Unfortunately, on this occasion, I followed the third school, which is of the devil. I cooked the meat until it was dark brown and case-hardened on one side while barely kissing it with flame on the other. Of course, I presented the pretty side face up, but when M. Caille sank his knife into the steak and discovered the tough, desiccated underside, he flew into a rage.
“I do not pay you to farm out my lunch to that fucking American!” he stormed. Whereupon, he picked up a long ham-slicing knife and whipped it across the kitchen. It collided with a very expensive bottle of Moulin a Vent from M. Caille’s own winery. This resulted in a red explosion, wine splattering everywhere, along with shards of glass.
I don’t remember if this incident came before or after the wayward steak. Doesn’t matter. It couldn’t have been avoided.

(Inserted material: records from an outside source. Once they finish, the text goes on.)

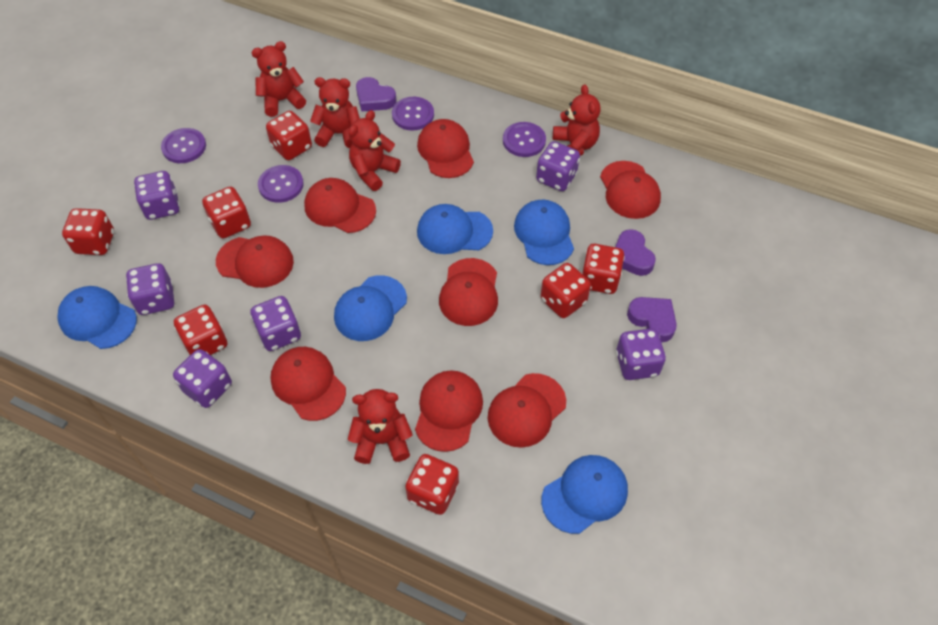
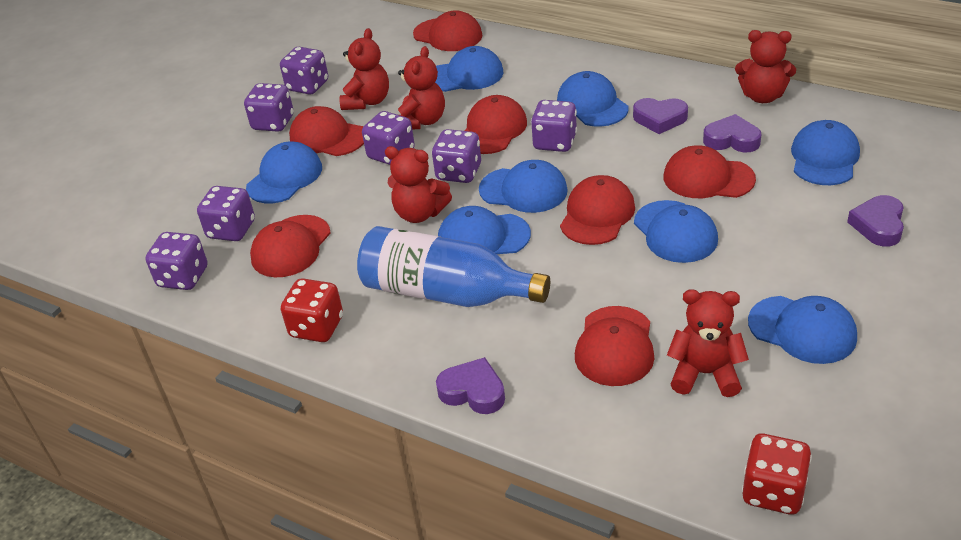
blue bottle: 0 -> 1
blue cap: 5 -> 8
purple button: 4 -> 0
purple dice: 6 -> 7
purple heart: 3 -> 4
red cap: 8 -> 7
red dice: 7 -> 2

The reason is, I’m an American. I was raised in an American home. In August, when they were ripe, my Mom would serve delicious cantaloupe complete with balls of vanilla ice cream nestled in their seedless cavities.
Not according to M. Caille. One glorious Sunday, during the peak of service, Mario said, “Va mettre des glaçons dans les melons”. (Put some ice cubes in the melons). OK, glaçon is not quite glace, and I missed the subtlety. Glaçon means ice cube. Glace means either ice cream, ice, or mirror.
So, being human, I searched my memory banks for the closest match. Why, of course! Vanilla ice cream. What else?
So I put vanilla ice cream in the Melons de Charentes, those gorgeous, perfectly spherical melons with their very subtle aromas and flavors. The waiter, one of the Moroccans, poured Grand Marnier on top of the vanilla ice cream balls nestled in their melon halves, and off it went to the dining room.
Wham! The door to the kitchen flew open. “Who is the moron who put vanilla ice cream in my melons?” Mario pointed at me. Monsieur Caille turned his beet red visage toward me. “Where do you come from? Planete des Sauvages?” he screamed. “Why would any sane person ruin the delicate flavor of these melons with the coarse flavors of vanilla ice cream??”
Sigh.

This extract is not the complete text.